山村浩(哲学・大学非常勤講師・藤枝市在住・宇久村宏=ペンネーム)の日々の断想です。

「ガチ」はダメです

 私は広島カープのファンである。最近はろくすっぽ試合も見ていなかったが、二年前にCS(クライマックスシリーズ)に出場して以来、再び応援しはじめている。そんなわけでファン歴は長いけれどにわかファンと大差はない。
 ファンになったきっかけは、子供時分にテレビで日本シリーズを見たことである。カッコいい選手とか印象的なシーンに惹かれたわけではない。ただ何となく好感をもったのである。(ちなみに私自身は広島出身でないし、身近にカープファンがいたわけでもない。父親は昔から中日ドラゴンズのファンである。)
 いまは当時とは選手も監督も全く入れ替わっている。球場も新しくなった。応援仲間がいるわけでもない。贔屓の選手もいない。ではいったい私が何を応援しているかというと、「球団」というはなはだ抽象的なものなのである。もちろん事情は他のプロ野球ファンにも多かれ少なかれ当てはまるはずで、たとえば巨人ファンは、坂本や長野、阿部といった選手のファンである以上に、巨人という球団のファンであろう。(もしそうでなければ、特定の選手が引退した後も巨人ファンであり続けるのは難しい。)彼らもやはり私と同じように、「球団」という実体のない何かを応援しているわけである。
 面白いのは人間が、個人のプレーヤーを応援しているときよりも、チームや団体といった抽象的なものを応援しているときのほうが熱狂的になるということであろう。たとえばサッカーのサポーターが暴力沙汰を起こすのは日常茶飯事だが、個人のゴルファーやテニスプレーヤーでそうした事件が起きるのは珍しい。
 具体的なもの(個人のプレーヤー)よりも抽象的なもの(サッカーなどのチーム)のほうが熱狂の対象になるというのは、個人の選手というものが、良くも悪くも生身の人間だということと関係がある。そこでの応援対象はあくまで「赤の他人」であり、応援する側とされる側との間には一定の隔たりが存在する。選手と自分とを無媒介に同一化することはできないのである。
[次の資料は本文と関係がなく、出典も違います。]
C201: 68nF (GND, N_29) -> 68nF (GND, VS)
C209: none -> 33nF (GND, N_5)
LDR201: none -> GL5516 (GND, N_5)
 ところがチームというものは、それ自体は実体のない関係的なものであるだけに、かえって同一化が容易なのである。たとえば前田健太投手は広島カープの選手だが、それは色々な経緯でたまたまそうなっているというだけであって、カープの選手という身分は彼の本質的属性ではない。ところで私が広島カープのファンであるということも、同じように私の本質とは何の関係もない出来事である。つまり前田投手がカープの選手であることと、私がカープのファンであることの間には、どちらも「関係」に過ぎないという点で、「程度」の差しか存在しない。そして前田投手の試合を応援することは、前田投手個人への応援というよりは、球団という関係的なものへの肩入れにほかならず、しかも私自身「ファン」という形でそのような関係的なものへと関与しているわけだから、応援行為は純然たる「他者」へ向けられたものではなく、私自身にも跳ね返ってくる何かである。要するにそれは対象的というよりはナルシスティックな行為である。カープへの応援とは私の自己愛の一種なのだ。
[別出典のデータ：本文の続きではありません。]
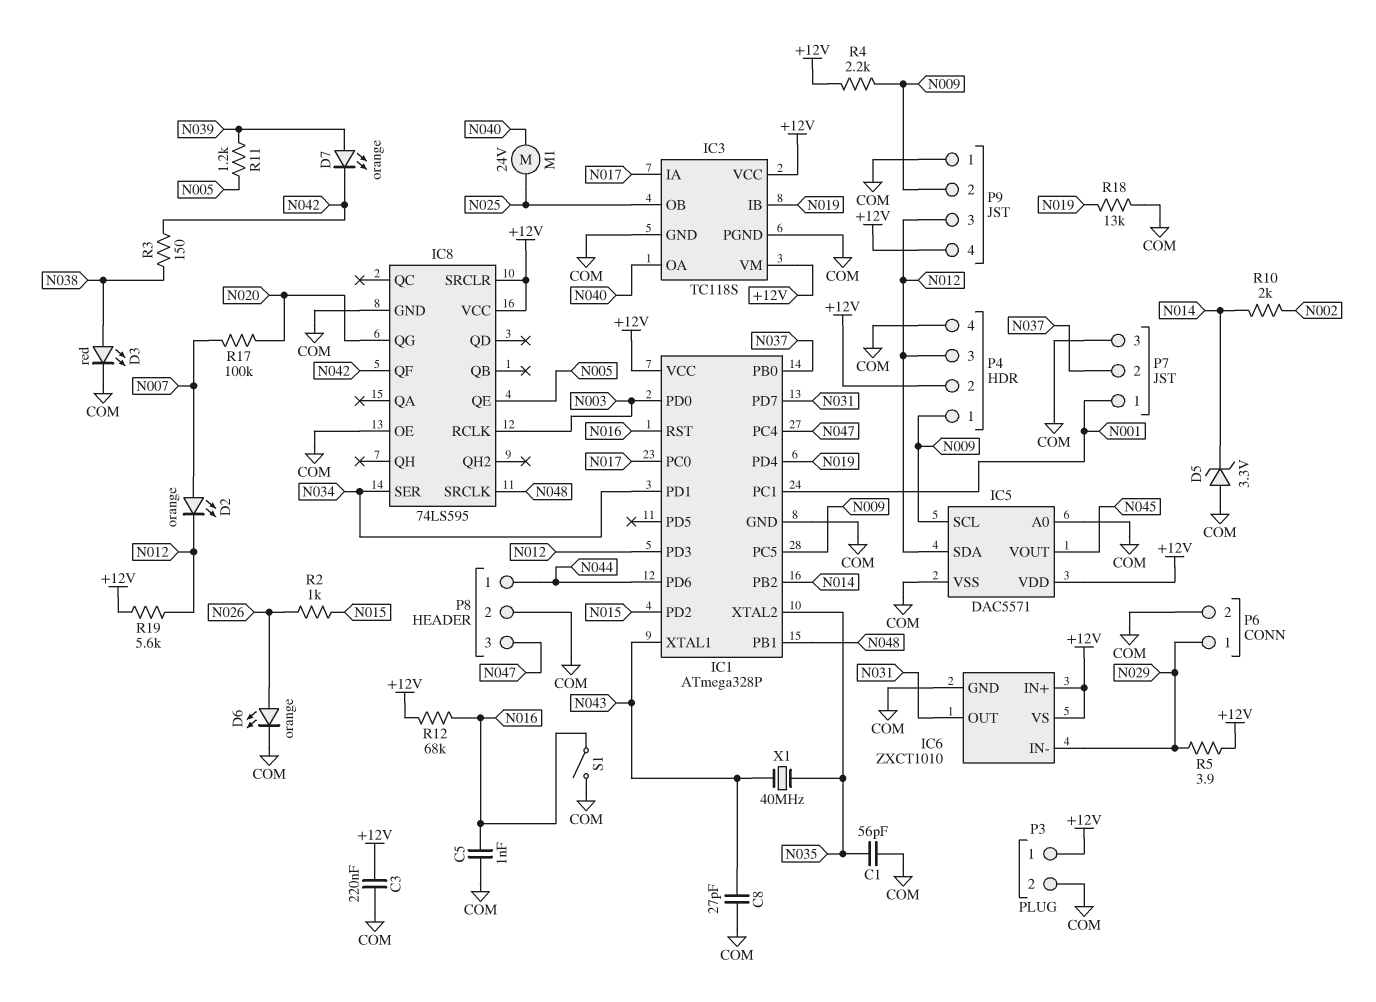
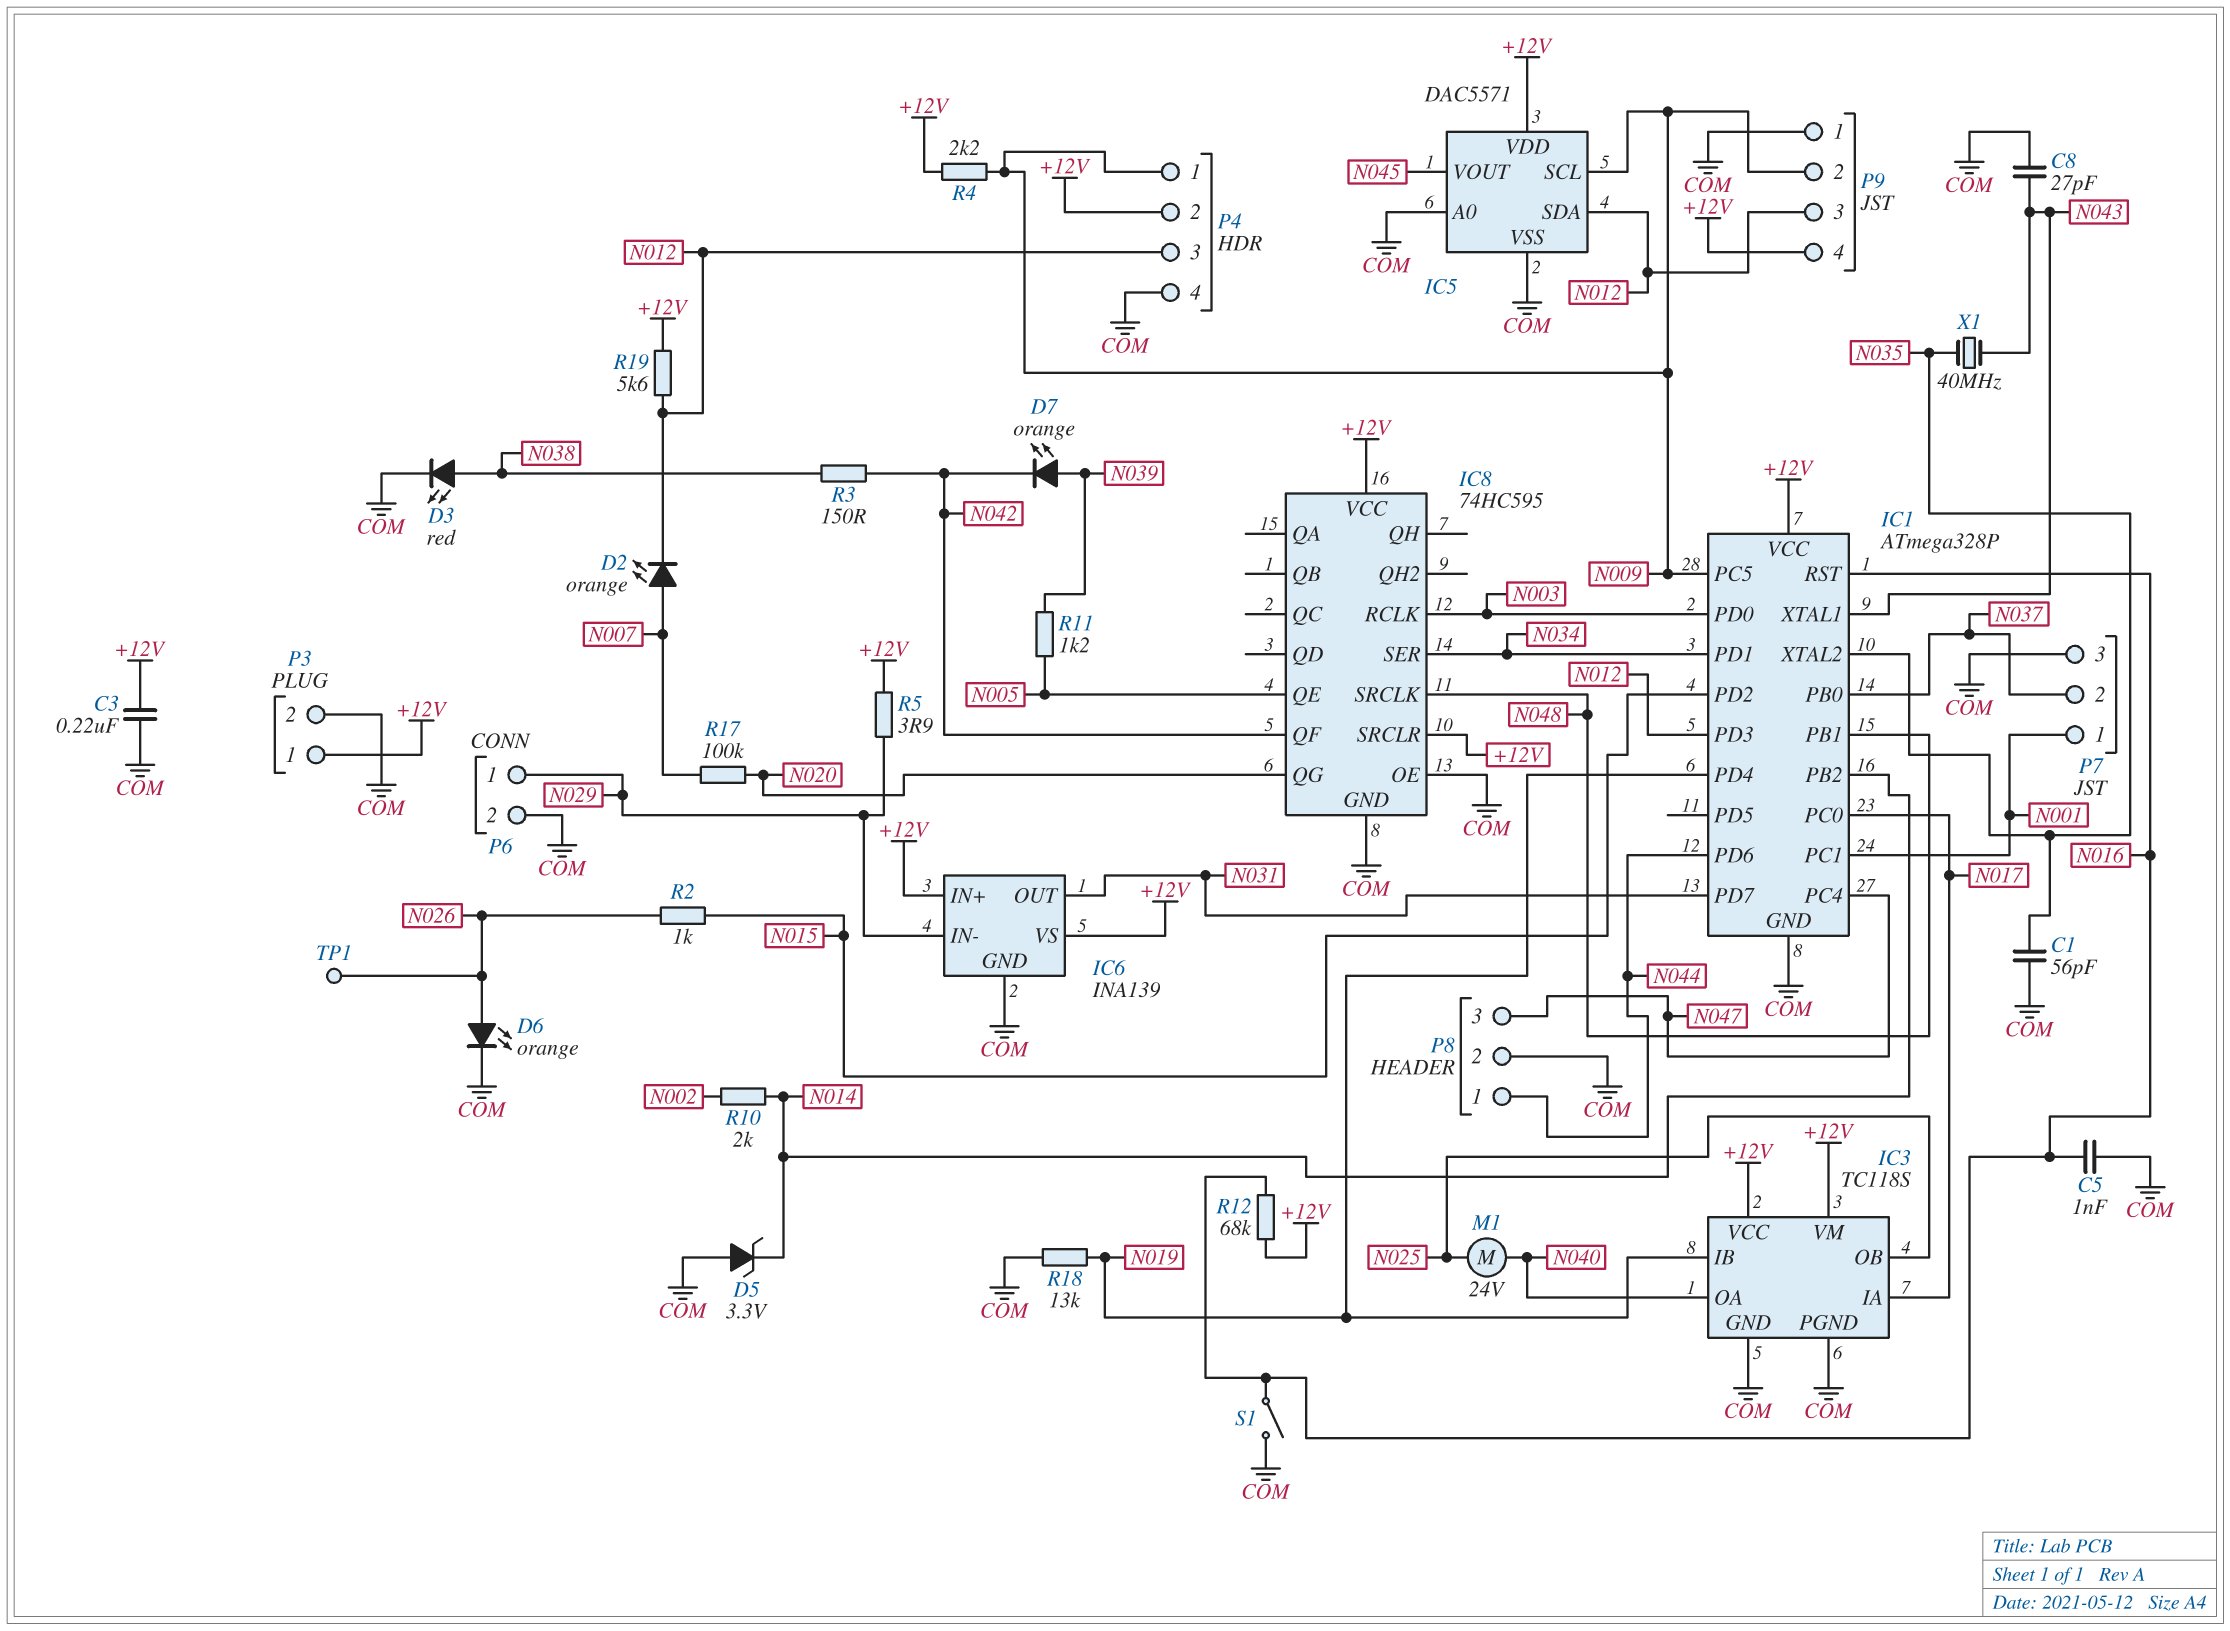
IC6: ZXCT1010 -> INA139
IC8: 74LS595 -> 74HC595
TP1: none -> test point (N026)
 チームに対する応援が個人に対するそれよりも過激になるのはそのためである。熱狂も暴力も、そこでは心理学のいわゆる自己愛憤怒というものに近く、その意味でそれは政治的宗教的熱狂とも類似している。すなわちどちらも「野蛮」に陥りがちである。
 二年ほど前のことだが、仕事帰りに東京ドームで巨人広島のクライマックスシリーズを観戦したことがあった。切符売り場に行くと、すでに内外野席とも売り切れで、立見席しかないという。プロ野球に立見席があったとは初耳で、長時間の立ち見はどうかと躊躇したが、どのみち最後まで観ていくつもりはなかったので、チケットを購入して中へ入った。
 場所はネット裏の上方で、観戦には悪くない。むしろ格好の観戦ポジションというべきで、下手な内野席よりはよほど良くプレーが見える。ピッチャーの肘の使い方まで手に取るように見えて楽しかった。
 さて試合も佳境に入った頃、隣で観戦していたグループの一人が、巡回していた球場の警備員に絡みだした。傍若無人に罵りながら、大声で警備員に食ってかかっている。仲間の人間たちも止めようとせず、遠巻きに見物している。警備員は必至でなだめようとしていたが、ふとした拍子に小さな苦笑をもらした。すると絡んでいた男が大声で笑いだした。取り巻いていた仲間たちもどっと笑い崩れた。何のことはない。男は「身を張った演技」をしていたのである。
 私はこれは応援の仕方として正しいと思う。熱狂は容易に暴力に転化する。「ガチ」の応援は危険なのである。しかし高みの見物的な取り澄ました応援も、それはそれでつまらない。応援は舞台の上の俳優のように劇(試合)に没入すべきなのだ。すなわちフィクションとしての熱狂というものである。
 さて今年のカープは黒田投手の復帰ということもあって、開幕前からマスコミに騒がれていた。私もそれに乗せられて毎日のように試合結果をチェックしていた。ところが目下6連敗と負けがこんでいる。しかも延長戦の果てのサヨナラ負けというダメージの大きい負け方を繰り返している。実に悔しい。ガチでムカつくとはこのことである……。